Although ministers stress that the direction of travel is downward, for now the alert level remains at four - meaning the virus is still in general circulation and there is a high or rising level of transmission.
The government's defence for moving forward with the relaxations is that they have nonetheless satisfied the five tests previously set, which included ensuring the NHS would not be overwhelmed, and seeing a consistent fall in the number of deaths and new cases.
But in his interview on Sky News, Mr Hancock also acknowledged this was an example of a decision based not just on the specifics of the science, but the politics of the pandemic.
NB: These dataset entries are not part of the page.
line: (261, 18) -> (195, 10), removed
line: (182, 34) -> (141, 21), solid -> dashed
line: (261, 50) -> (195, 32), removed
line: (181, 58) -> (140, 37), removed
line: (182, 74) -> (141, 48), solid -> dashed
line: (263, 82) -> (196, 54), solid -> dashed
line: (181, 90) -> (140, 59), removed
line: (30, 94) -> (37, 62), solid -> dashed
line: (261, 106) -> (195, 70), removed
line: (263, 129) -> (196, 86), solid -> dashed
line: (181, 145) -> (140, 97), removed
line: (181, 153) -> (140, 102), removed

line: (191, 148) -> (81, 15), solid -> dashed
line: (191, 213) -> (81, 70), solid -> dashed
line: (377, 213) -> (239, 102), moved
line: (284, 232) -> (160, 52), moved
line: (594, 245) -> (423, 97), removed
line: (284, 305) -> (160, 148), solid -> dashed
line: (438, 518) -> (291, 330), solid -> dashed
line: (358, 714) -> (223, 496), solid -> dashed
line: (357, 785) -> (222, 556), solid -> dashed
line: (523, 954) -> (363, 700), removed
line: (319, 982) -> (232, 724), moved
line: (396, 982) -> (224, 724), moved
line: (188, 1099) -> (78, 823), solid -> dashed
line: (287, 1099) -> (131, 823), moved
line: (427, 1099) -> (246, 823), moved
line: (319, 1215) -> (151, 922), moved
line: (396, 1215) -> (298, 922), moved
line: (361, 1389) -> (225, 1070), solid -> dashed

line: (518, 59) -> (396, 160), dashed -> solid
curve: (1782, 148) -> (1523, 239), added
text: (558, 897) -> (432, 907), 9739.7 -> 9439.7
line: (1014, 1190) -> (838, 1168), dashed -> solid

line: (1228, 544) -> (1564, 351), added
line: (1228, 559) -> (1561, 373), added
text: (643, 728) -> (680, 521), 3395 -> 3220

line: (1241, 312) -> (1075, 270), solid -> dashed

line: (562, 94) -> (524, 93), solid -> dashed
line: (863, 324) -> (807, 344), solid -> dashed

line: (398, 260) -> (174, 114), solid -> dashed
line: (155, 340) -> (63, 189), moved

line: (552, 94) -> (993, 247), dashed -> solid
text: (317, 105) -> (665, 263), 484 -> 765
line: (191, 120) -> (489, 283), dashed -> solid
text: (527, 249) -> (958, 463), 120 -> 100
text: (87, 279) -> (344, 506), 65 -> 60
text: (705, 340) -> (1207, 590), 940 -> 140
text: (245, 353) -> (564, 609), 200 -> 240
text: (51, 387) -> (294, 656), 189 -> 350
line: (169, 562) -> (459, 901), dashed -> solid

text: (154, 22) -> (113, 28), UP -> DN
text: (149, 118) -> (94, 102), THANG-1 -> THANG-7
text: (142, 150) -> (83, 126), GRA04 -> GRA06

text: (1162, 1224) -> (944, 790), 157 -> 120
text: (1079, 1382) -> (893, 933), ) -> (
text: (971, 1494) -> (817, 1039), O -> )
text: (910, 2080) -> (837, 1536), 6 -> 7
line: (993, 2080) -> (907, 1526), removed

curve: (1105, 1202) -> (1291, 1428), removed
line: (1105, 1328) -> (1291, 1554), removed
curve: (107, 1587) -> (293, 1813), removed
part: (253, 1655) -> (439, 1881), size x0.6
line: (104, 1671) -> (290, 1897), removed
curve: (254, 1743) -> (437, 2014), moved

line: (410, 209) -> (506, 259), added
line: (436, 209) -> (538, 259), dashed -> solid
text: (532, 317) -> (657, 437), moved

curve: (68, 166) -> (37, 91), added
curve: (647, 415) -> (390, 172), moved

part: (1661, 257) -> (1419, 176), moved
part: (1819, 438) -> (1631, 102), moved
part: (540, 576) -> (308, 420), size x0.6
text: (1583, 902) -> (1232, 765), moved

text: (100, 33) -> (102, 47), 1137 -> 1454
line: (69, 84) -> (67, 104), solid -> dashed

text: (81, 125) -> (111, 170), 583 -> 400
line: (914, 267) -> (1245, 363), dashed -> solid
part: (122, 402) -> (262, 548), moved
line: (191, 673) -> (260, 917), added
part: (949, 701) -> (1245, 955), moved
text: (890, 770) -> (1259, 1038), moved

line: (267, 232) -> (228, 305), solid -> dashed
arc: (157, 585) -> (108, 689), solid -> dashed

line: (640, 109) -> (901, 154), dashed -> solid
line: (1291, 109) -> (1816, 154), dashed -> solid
"They advise us and we as ministers, democratically elected, make the decisions. That's how it works and the level is clearly moving from four to three and the reason for that is because we can see that the number of new infections is coming down."
That response indicates that even if the government's strategy hasn't changed, the extent to which it is conditionally dependent on the scientists' advice clearly has.
It's the kind of shift which makes far more plausible the idea that the two-metre social distancing rule could be reduced in future, despite advice to the contrary from the government's scientific advisers.
Indeed if the headline statistics continue to show the rate of daily deaths, hospital admissions and new cases lowering, ministers may well become more confident in justifying the apparent evolution in their approach.
But that also means the gradual shift from the "new normal" to something more akin to the old has become far more dependent on the ministerial interpretation of the balance between public health and the economy.
The distinction between the decision-makers and the advisers has always existed, but it is now more pronounced than at any other point in this crisis, as is the degree of responsibility each will ultimately hold.